Apr 30 2008

Free Press: Detroit River Sturgeon Reef Article

Published by Mike Ingels at 5:52 pm under Hiking: Regional

I mentioned yesterday that the actual Detroit Free Press article about the new sturgeon reef in the Detroit River was not yet up on the freep site.  Well, it’s up today.  Excerpts and link:

The sturgeon arrived late but absolutely stole the show at an April 19 fete for a new chapter of the Detroit River International Wildlife Refuge. For the first time, money has come together from both sides of the river — loonies and bucks in the same pot! — for a project, a sturgeon spawning reef to be laid in the river this fall.

The reception, speeches and champagne toast took place on Fighting Island, on the Canadian side of the river and owned by BASF Corp. U.S. Rep. John Dingell, D-Dearborn, and his Canadian counterpart, Jeff Watson, a member of Parliament for much of Essex County, had the spotlight as the political parents of the wildlife refuge.

So much for the formalities. Politicians and press, funders and biologists all rushed out of the BASF lodge to see the sturgeon, brought dockside by two biologists from the U.S. Fish and Wildlife Service.

Sturgeon hark back to the time of the dinosaurs.

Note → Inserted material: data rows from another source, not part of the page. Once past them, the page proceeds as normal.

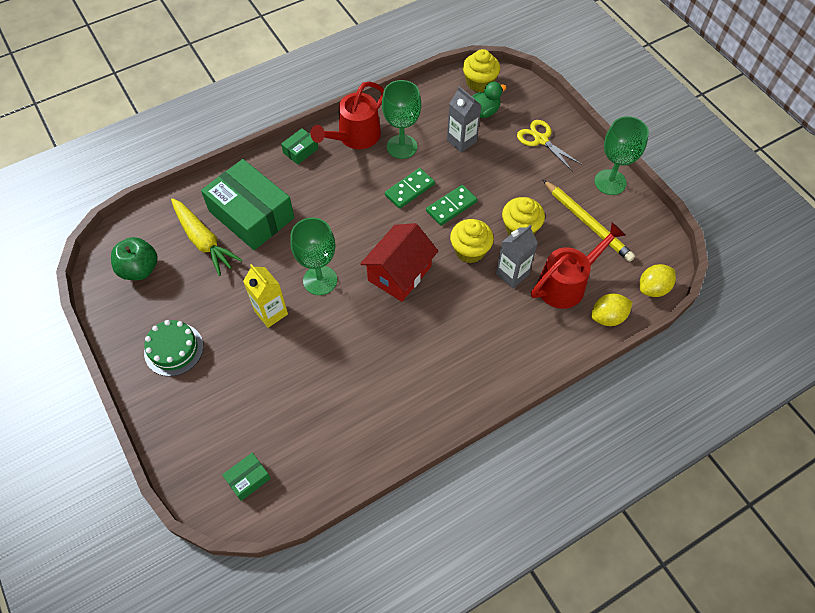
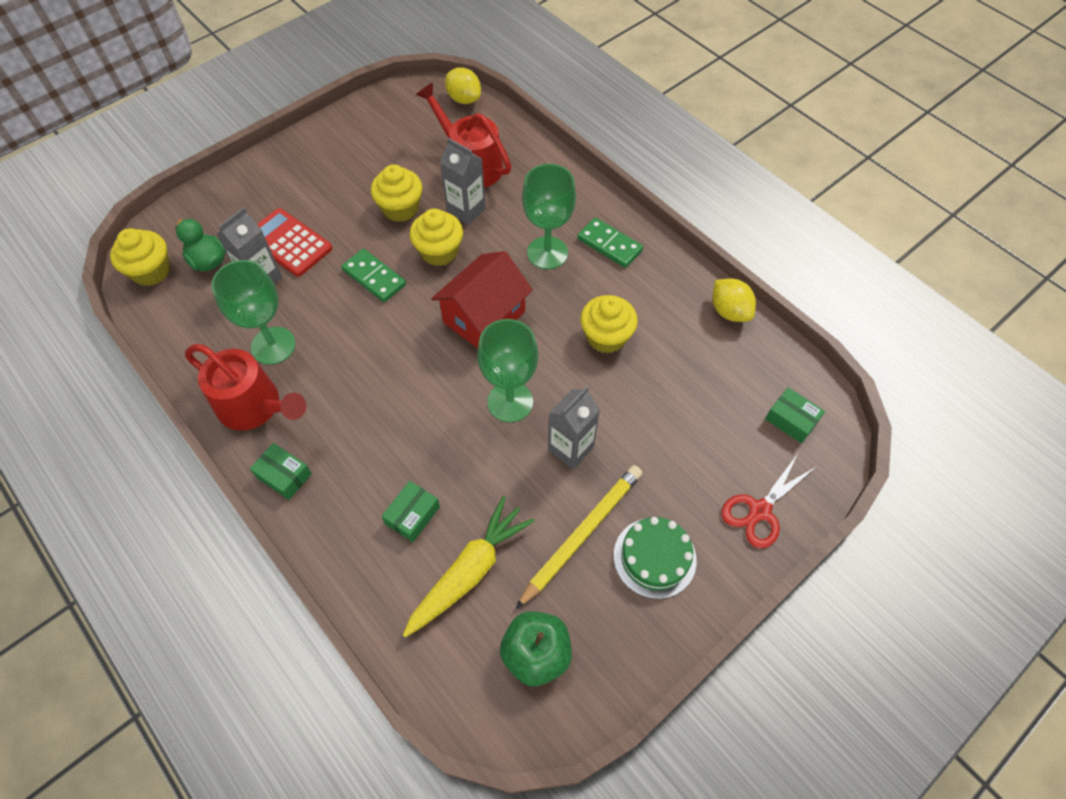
camera: 100 degrees left, 0 degrees up
(182, 429) = (760, 510): none -> red scissors
(251, 214) = (412, 515): green box -> green box, size x0.43
(271, 312) = (570, 448): yellow carton -> grey carton
(361, 356) = (606, 337): none -> yellow cupcake
(399, 273) = (484, 317): red house -> red house turned 75 degrees counterclockwise
(409, 190) = (350, 325): green domino -> green domino (609, 244)
(494, 157) = (289, 243): none -> red calculator
(541, 140) = (259, 199): yellow scissors -> none
(587, 223) = (385, 151): yellow pencil -> yellow pencil (582, 534)
(608, 317) = (506, 131): yellow lemon -> yellow lemon (729, 311)
(610, 182) = (324, 135): green goblet -> green goblet (547, 253)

Their recorded history suggests the Lake Huron-to-Lake Erie channel hosted the biggest numbers in the Great Lakes, and maybe in all of North America. They especially liked to loll in the Detroit River, which had nine known spawning sites.

Then our early Detroit predecessors nearly wiped them out, especially after discovering how well the oily fish burned in ship boilers.

But sturgeon can live a century or more, and at least a few of them never gave up completely on the Detroit River. Biologists started spotting them just off Zug Island during spawning season, and in 2001 finally collected eggs that proved sturgeon were once again reproducing.

Excitement about the Fighting Island spawning reef has spread like a contagion among the fishery crowd. Bruce Manny, a fishery biologist and sturgeon expert for the U.S. Geological Survey, brimmed with enthusiasm about what the next few years will reveal about sturgeon and the river. The Fighting Island channel reef has special potential, he said, because it lies upstream from some of the river’s last open spots of shoreline on the Canadian side — perfect nurseries for baby sturgeon.

Anticipation of sturgeon lovefests is spreading well beyond the biologists, too. The $178,000 in reef funding comes from foundations as well as government sources, with additional in-kind donations by BASF and DTE. The teamwork, essential to the refuge, shows how many borders can be crossed when people find a common motive.

http://tinyurl.com/6dweye

Note: The photo above comes from the State of Idaho’s web site.